Il gioco nasconde lezioni di tattica, strategia e cultura, senza staffe la lancia pesante, da cavaliere di Re Artù, non poteva usarsi, solo un giavellotto più leggero. E l’arco riuscivano a tenderlo solo i nomadi delle steppe nati a cavallo, gli altri dovevano reggersi almeno con una mano. Da un minuscolo dettaglio tecnico derivano conseguenze cruciali, ma da noi la storia militare non si studia né si approfondisce. Il pacifismo nobile che la seconda guerra mondiale ha radicato ci fa tralasciare il legame guerra-civiltà. Ogni popolo combatte secondo la sua tradizione, gli Stati Uniti del XXI secolo sono divisi tra la tradizionale «American way of war» dell’ex generale Powell, esercito potente che schiaccia il nemico, e la Rma, Revolution in military affairs, che vuole commandos leggeri e ultratecnologici per colpire, con un network d’attacco come a Kabul 2001, gli avversari.

Non sono due diverse teorie militari, sono due opposte culture di società e democrazia, massa e uniformità, contro singoli e diversità.

Per questo mi auguro che il libro dello storico Gastone Breccia I figli di Marte (Mondadori) venga letto da chi vuol capire perché Roma dominò combattendo il mondo conosciuto fino alla frontiera con la Cina, e da chi aspira a capire perché son pericolosi Afghanistan, Iran e Nord Corea, o perché la Cina vara una flotta d’alto mare. Interpretare Roma senza partire dall’esercito è però impossibile, «alle origini di Roma c’è il seme di Marte». Greci e Tebani avevano inventato la falange, i Romani le danno, secondo lo storico Keegan, «articolazioni». Non più un monolite, ma davanti i velites a scompigliare l’avversario, in mezzo hastati eprincipes a reggere l’urto, pronti, in difficoltà, a ricompattarsi dietro i legionari veterani, triari , che con scudi ed esperienza garantivano le prime due schiere. Ai lati la cavalleria. È la formazione militare che trionfa in Asia, Africa, Inghilterra, ma la si comprende solo esaminando la società romana. Il combattente professionista, la lealtà dei centurioni, il generale ambizioso che studia i nemici, le popolazioni colonizzate che, attraverso le armi, diventano cittadini e accettano la cultura.

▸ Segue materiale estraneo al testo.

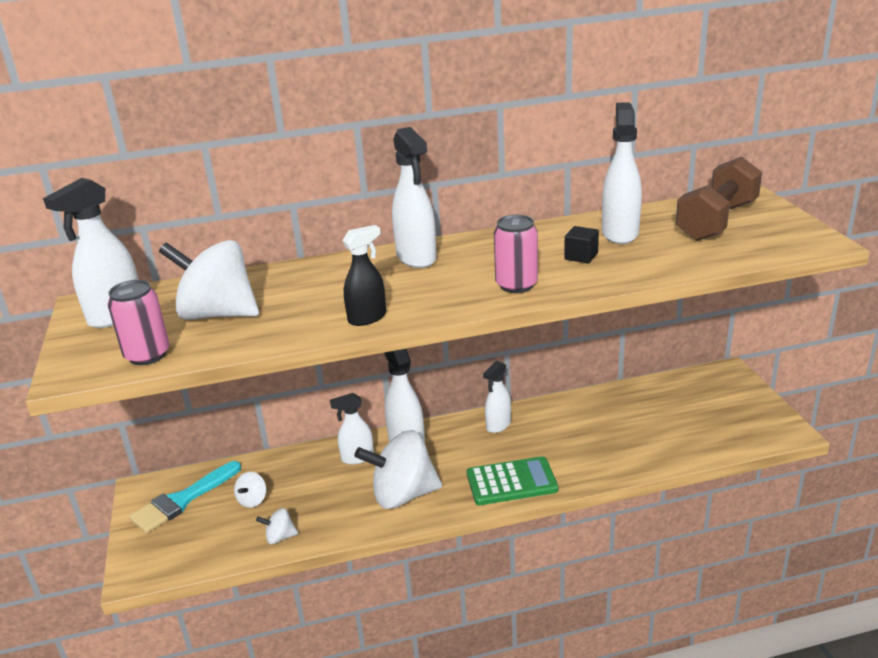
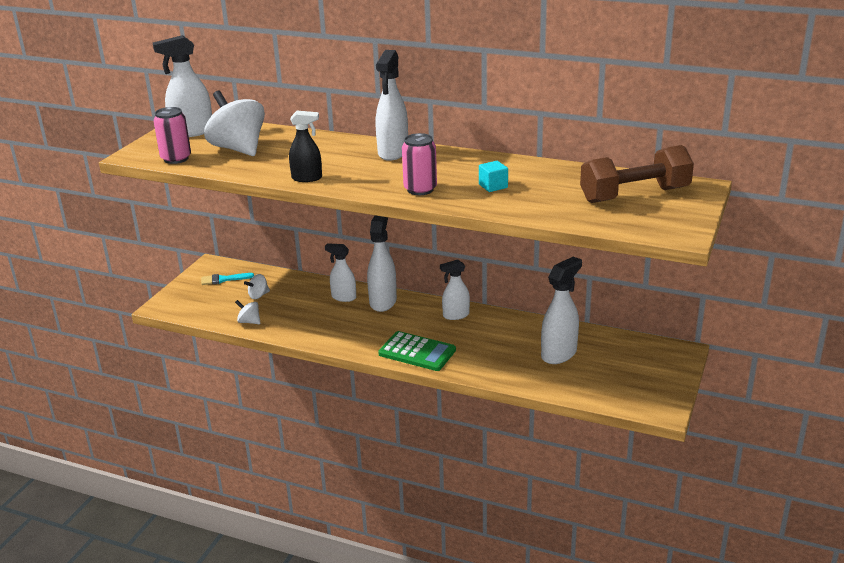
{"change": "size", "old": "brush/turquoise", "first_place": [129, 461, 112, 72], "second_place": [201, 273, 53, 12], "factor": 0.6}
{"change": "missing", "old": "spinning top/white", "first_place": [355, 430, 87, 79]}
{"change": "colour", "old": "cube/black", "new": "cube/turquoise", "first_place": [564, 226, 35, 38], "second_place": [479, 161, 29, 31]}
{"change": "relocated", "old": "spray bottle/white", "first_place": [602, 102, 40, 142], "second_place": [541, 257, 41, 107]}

Nelle guerre antiche, ricorda Breccia, la battaglia era cozzare di scudi tra falangi e furioso mulinare di spade, il corto gladio a Roma, dopo la nuvola di frecce e giavellotti. Quando la mischia cieca mandava in fuga uno dei due schieramenti, allora si moriva, o restava feriti, in massa. Socrate, alla battaglia di Delio del 424 a.C., si salva nella rotta ateniese perché, anziché gettare le armi e isolarsi, le tiene e scappa con un pugno di compagni: i Beoti si accaniscono contro i singoli.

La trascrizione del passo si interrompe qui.